Still, other research reports show eosinophil (seen as a type 2 effector cell) has a role in many autoimmune diseases. Also, autoimmune diseases are increased in eosinophil mediated diseases ( such as eosinophilic esophagitis and hypereosinophilic syndrome).

It is observed that type 2 inflammation improves when patients with mild or moderate asthma regularly take inhaled corticosteroids. But in patients with severe asthma, it is found that type 2 inflammation may be “relatively refractory” ( means relatively unresponsive to treatment) to inhaled corticosteroids, even if given in high doses. Asthma patients may be responsive to oral corticosteroids but can give serious adverse effects, so the GINA report recommends the use of alternative treatments.

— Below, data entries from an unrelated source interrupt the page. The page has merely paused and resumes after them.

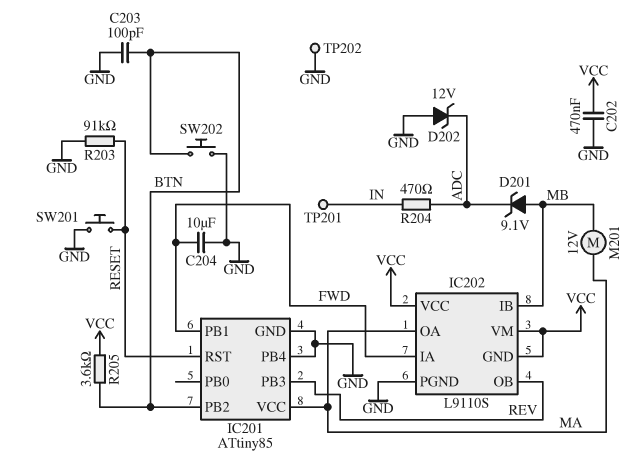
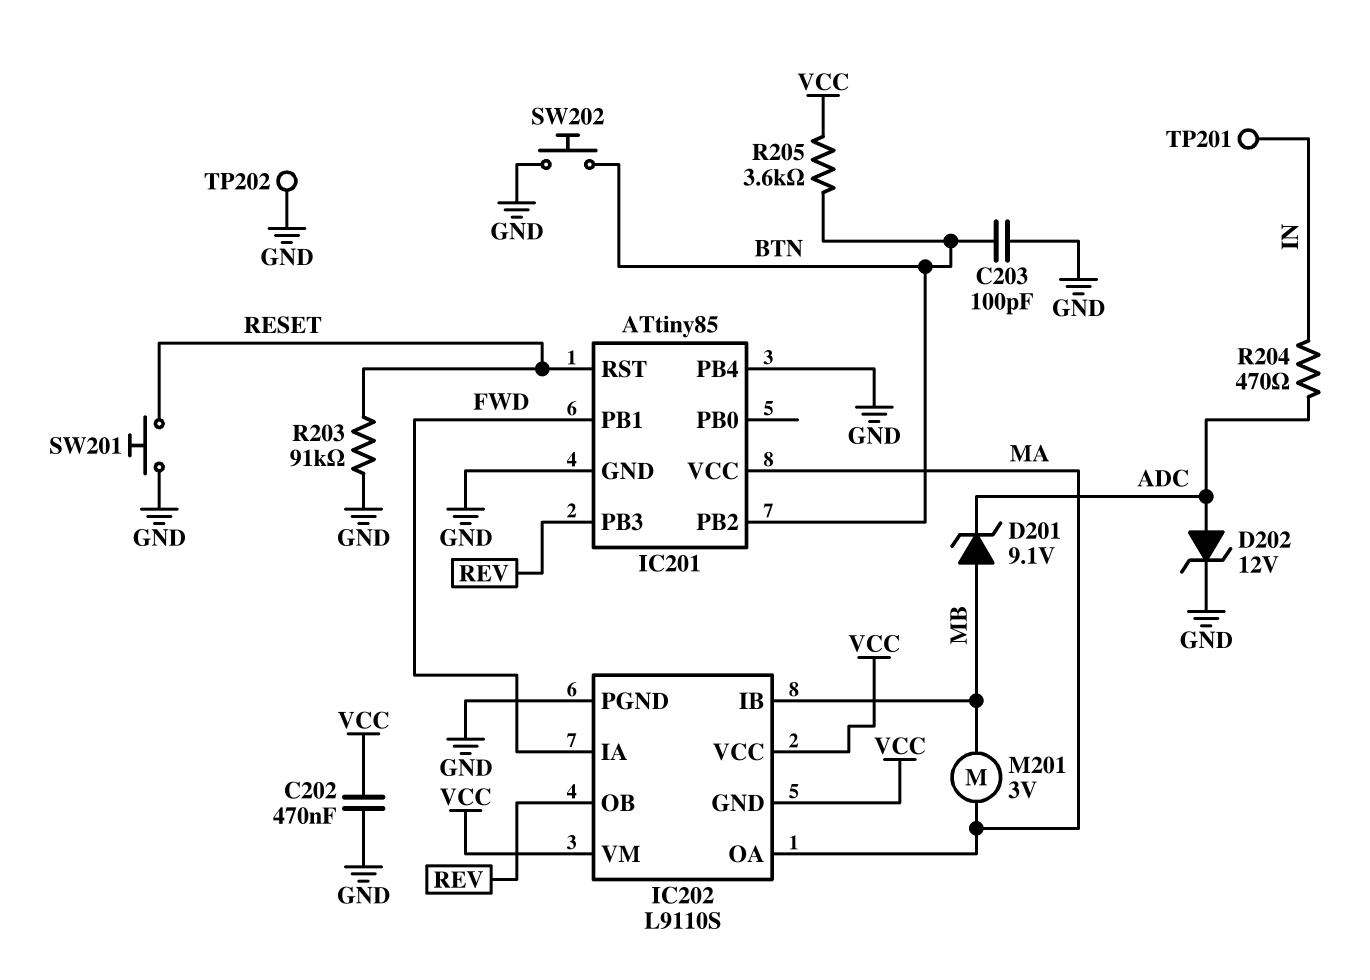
C204: 10uF (FWD, GND) -> none
D202: zener 12V (A GND, K ADC) -> zener 12V (A ADC, K GND)
M201: motor 12V (MA, MB) -> motor 3V (MA, MB)

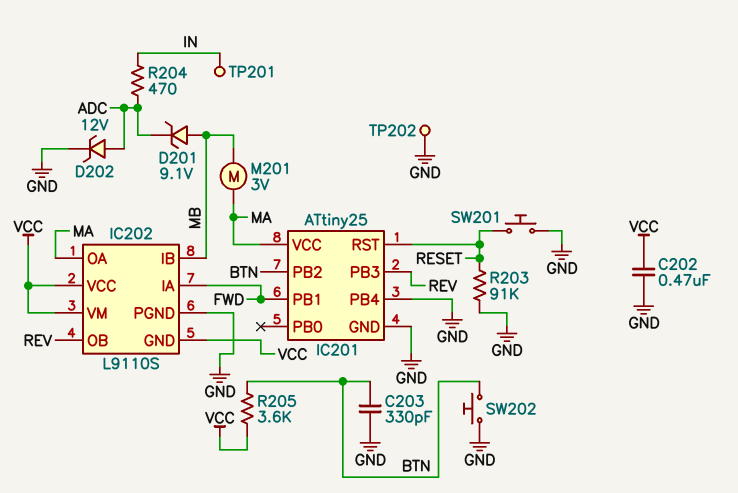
C203: 100pF (BTN, GND) -> 330pF (BTN, GND)
IC201: ATtiny85 -> ATtiny25

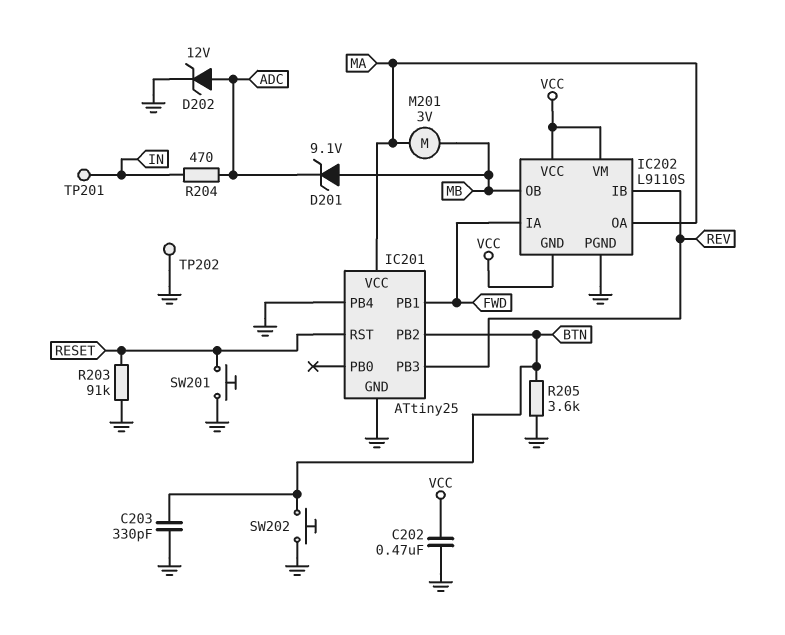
IC202 pin IB: MB -> REV
IC202 pin OB: REV -> MB
R205: 3.6k (BTN, VCC) -> 3.6k (BTN, GND)

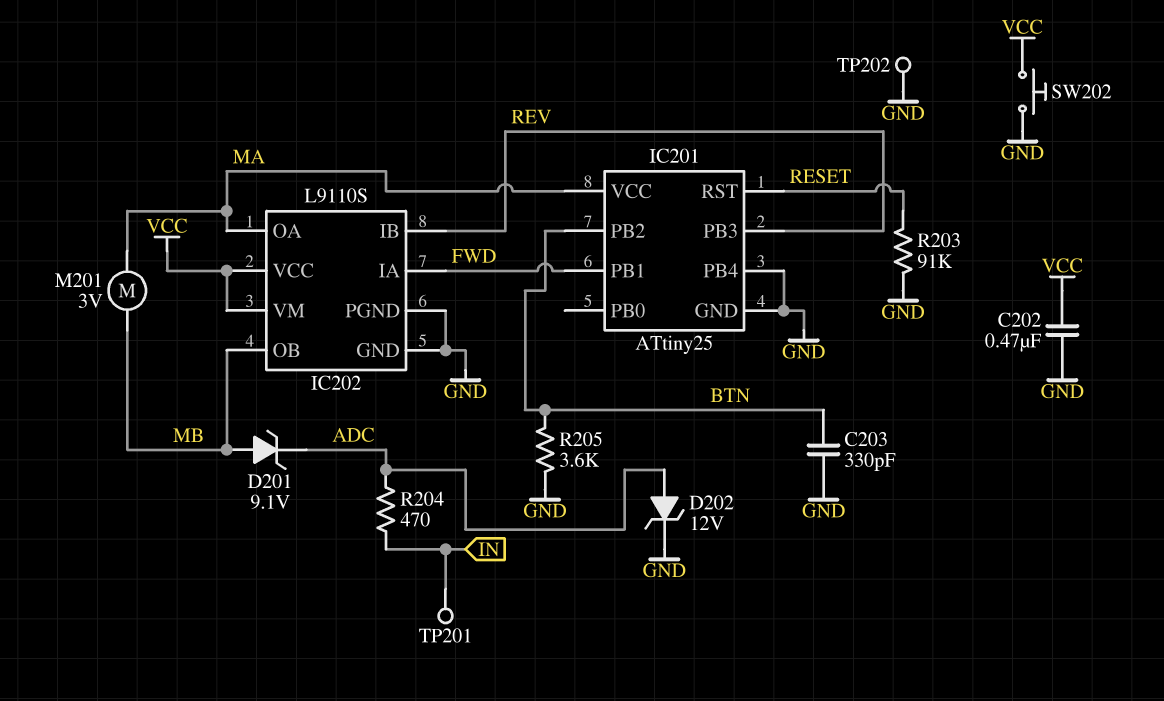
IC202 pin GND: VCC -> GND
SW201: button (GND, RESET) -> none
SW202: button (BTN, GND) -> button (GND, VCC)

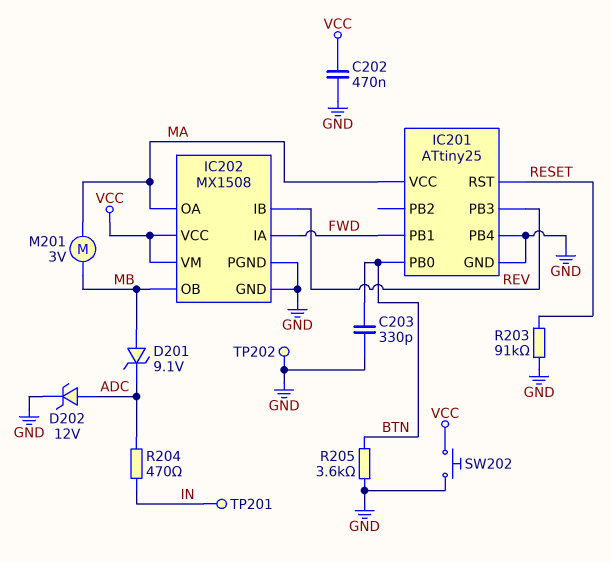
IC201 pin PB0: none -> BTN
IC201 pin PB2: BTN -> none
IC202: L9110S -> MX1508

Novel biologics and immune responses:

Patients who have an exacerbation of poor symptom control, even if when they are taking high dose inhaled corticosteroids, long-acting beta-agonist (LABA) and patients who may have eosinophilic biomarkers or allergic biomarkers or patients who need maintenance with oral corticosteroids, the GINA report recommends using an add-on type 2 target biologic therapy.

GINA report also noted that if blood eosinophil levels were at least 260/microliter or fractional exhaled nitric oxide was at least 20 ppb, there is a decrease in asthma exacerbation as shown in randomized clinical trials. Other potential predictors of the good response included childhood-onset asthma and clinical history of allergen driven symptoms.

As per the Allergy, Asthma and Immunology Research Review research, it is found that immune pathways may be relevant in the use of biologics in the treatment of patients with severe asthma.

Such as, autoantibodies to IgE in asthma patients can interfere with omalizumab, giving a potentially compromising response.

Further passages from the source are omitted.